The Manciple and the Malthouse: A Vernacular Building at No. 84 St Aldate's Street, Oxford
Published online by Cambridge University Press: 17 February 2024
Summary
SUMMARY
The rear building at No. 84 St Aldate's was built around 1637 by Thomas Seymour, manciple of Corpus Christi College, partly as additional domestic accommodation, partly as a business venture – either for himself or associated with malting or brewing activities for which the area was noted. Shortly after, Seymour hosted the Elliotts, a family of royal servants who arrived in Oxford in 1642 with the king and needed to be near his Civil War base at Christ Church. This seems to have encouraged Seymour to make some improvements to the rear building, but it remained thereafter without major development for most of the next 375 years. The building was recorded by the Oxfordshire Buildings Record during dismantling in 2012. Oxford Archaeology carried out an investigation of the site in 2019, before the timber frame was re-erected on the site as part of a new development. This paper describes the main features of the building, its known owners and occupiers, and puts it in context as an important survival of a vernacular structure in Oxford.

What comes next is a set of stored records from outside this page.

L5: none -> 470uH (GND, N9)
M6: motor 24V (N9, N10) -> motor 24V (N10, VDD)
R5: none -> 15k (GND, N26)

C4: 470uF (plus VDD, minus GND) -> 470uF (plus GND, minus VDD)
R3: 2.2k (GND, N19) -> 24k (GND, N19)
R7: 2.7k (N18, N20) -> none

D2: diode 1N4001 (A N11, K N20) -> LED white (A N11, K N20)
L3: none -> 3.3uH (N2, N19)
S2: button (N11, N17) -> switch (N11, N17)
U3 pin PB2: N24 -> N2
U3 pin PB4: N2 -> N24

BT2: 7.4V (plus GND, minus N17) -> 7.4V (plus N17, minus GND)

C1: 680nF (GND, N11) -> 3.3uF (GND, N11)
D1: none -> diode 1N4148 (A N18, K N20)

For many years a glance up Clark's Row, a narrow alley off St Aldate's just opposite the gates to the memorial garden at Christ Church, gave a view of an Oxford building that could not have been more of a contrast to the grandeur of the college across the road. Covered in plastic sheeting and plywood boarding the structure behind No. 84 St Aldate's was gradually falling over and rotting away (Fig. 1). Yet as part of a listed building, the city council refused to allow its demolition. They recognised its significance as one of the few survivals of an intact vernacular building in the centre of the city – but its story is even more interesting, and is in fact linked to that of its elegant neighbour across the road.

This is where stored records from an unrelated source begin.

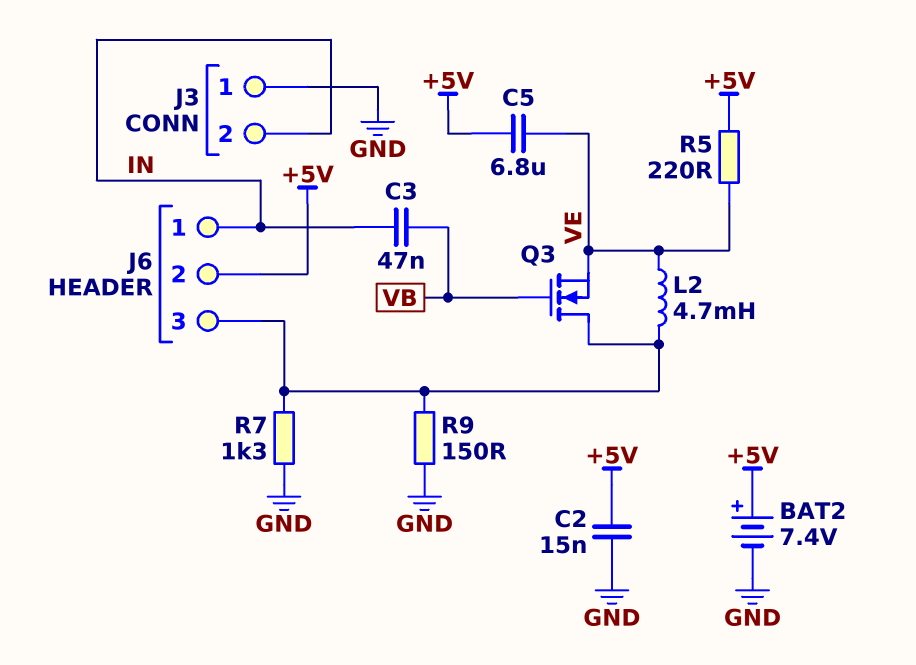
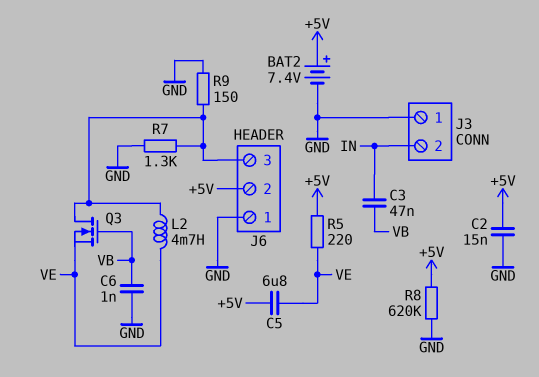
C6: none -> 1nF (GND, VB)
J6 pin 1: IN -> GND
R8: none -> 620k (+5V, GND)

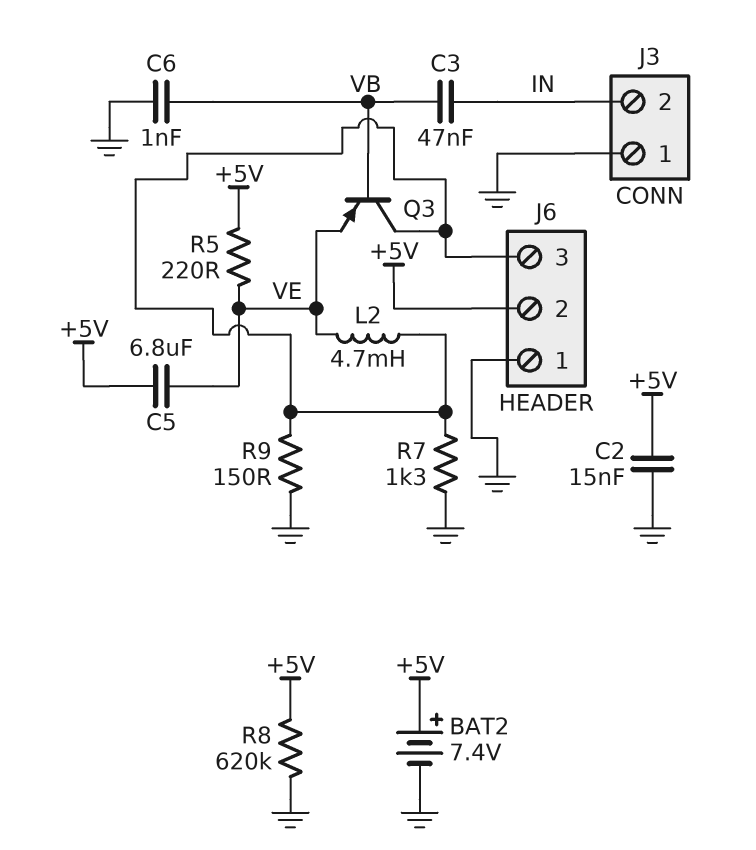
Q3: NMOS (G VB, D J6/3, S VE) -> PNP (B VB, C J6/3, E VE)

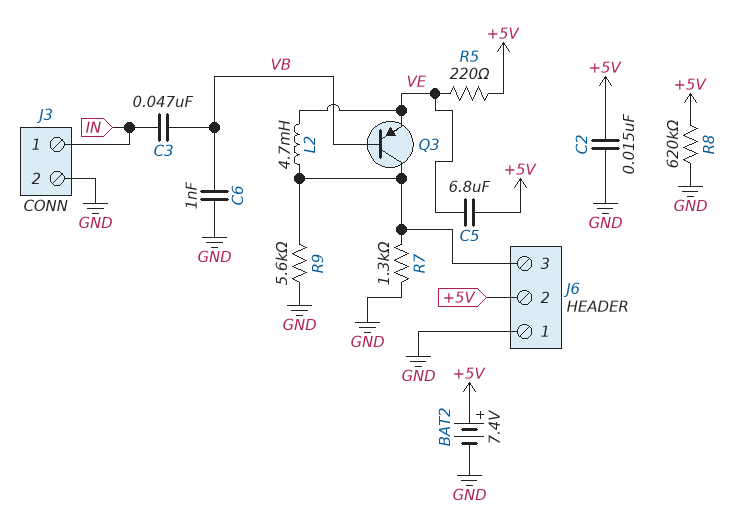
J3 pin 1: GND -> IN
J3 pin 2: IN -> GND
R9: 150 (GND, J6/3) -> 5.6k (GND, J6/3)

The recording of the rear building at No. 84 St Aldate's was a major venture for the Oxfordshire Buildings Record (OBR). It began with an approach by the then owner, Jonathan Ungar, who was planning to rebuild the timber-framed structure as part of a development of modern apartments covering the entire rear of the plot. He had obtained drawings from the London firm of Jamie Fobert Architects, and planning permission was granted in July 2009.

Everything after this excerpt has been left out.